M. Marchand a expliqué, dans notre édition de jeidi, qu'au moment où il a accepté de participer aux travaux de la commission, il s'attendait à ce que son rôle se termine en janvier 2007, alors que les travaux se sont étirés jusqu'en août.
Le président du Syndicat des professeurs et professeures de l'Université Laval (SPUL), Yves Lacouture, ignore quelle entente a été conclue au moment où M. Marchand a répondu à l'invitation de la commission Johnson, mais, dit-il, «notre convention est claire, la première responsabilité d'un ou d'une professeure découle de son lien d'emploi avec l'université. Si des activités externes nuisent à nos fonctions de professeur, il doit y avoir une diminution du régime d'emploi ou une entente particulière, mais j'ignore quelle entente a été prise dans ce cas-ci.»

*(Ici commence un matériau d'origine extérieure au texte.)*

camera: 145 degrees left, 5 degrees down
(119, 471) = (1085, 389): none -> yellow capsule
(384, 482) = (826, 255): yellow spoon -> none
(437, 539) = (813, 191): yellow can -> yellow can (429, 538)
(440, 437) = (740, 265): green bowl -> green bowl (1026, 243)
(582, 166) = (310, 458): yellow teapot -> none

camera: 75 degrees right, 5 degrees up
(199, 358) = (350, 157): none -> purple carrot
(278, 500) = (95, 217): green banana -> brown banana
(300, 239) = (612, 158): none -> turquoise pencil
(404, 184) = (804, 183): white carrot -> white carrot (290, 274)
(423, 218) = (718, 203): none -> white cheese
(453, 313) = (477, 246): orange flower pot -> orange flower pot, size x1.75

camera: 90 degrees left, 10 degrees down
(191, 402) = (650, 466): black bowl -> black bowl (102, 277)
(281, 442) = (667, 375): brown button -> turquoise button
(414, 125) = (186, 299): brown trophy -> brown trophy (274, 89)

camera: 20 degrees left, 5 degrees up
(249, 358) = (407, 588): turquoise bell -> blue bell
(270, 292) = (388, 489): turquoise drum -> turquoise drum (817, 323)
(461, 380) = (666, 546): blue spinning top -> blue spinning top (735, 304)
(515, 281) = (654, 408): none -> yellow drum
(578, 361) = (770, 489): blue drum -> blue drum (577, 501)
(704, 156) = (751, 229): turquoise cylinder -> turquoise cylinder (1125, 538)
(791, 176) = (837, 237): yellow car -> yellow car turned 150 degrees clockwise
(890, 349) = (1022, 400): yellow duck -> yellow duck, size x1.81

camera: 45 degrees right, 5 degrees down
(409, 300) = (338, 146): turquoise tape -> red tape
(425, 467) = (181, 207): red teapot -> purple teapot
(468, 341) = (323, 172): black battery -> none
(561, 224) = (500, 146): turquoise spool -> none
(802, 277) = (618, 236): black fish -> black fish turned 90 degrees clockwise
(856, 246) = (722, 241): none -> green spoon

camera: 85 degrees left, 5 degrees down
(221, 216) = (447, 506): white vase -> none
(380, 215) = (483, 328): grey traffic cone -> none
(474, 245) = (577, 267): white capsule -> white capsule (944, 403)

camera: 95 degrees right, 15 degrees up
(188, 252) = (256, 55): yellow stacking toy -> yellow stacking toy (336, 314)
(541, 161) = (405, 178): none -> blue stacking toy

Le professeur a l'obligation de déclarer ses activités professionnelles externes à son directeur de département, précise-t-il. Et le directeur doit aussitôt envisager les mesures pour réajuster la tâche du professeur. En effet, M. Marchand avait obtenu l'accord de la directrice de son département et du recteur, Michel Pigeon.
Ajustements possibles
Mais plusieurs mécanismes d'ajustement sont possibles, indique le président du SPUL. Des cours peuvent être déplacés, repris plus tard, on peut prévoir un congé sans solde ultérieur, etc.
M. Lacouture note qu'il est fréquent de voir des professeurs avoir quelques heures d'activités externes par semaine, qui profitent souvent à l'université comme aux étudiants. Les activités externes très lourdes sont assez rares, observe-t-il, «et quand ça arrive, ça devrait entraîner un réaménagement de la tâche».
La direction de l'Université, pour sa part, a refusé de commenter plus avant ce dossier. «Les professeurs, collègues et étudiants de M. Marchand lui ont tous témoigné leur appui et on ne voit pas ce qu'on pourrait ajouter», expliquait le porte-parole de l'Université, Martin Guay.
Même réaction du côté de l'association étudiante. La Confédération des associations d'étudiants et étudiantes de l'Université Laval est en pleine période électorale, indiquait Frédéric Roy, responsable des communications, et il n'était pas possible, hier, d'obtenir une entrevue.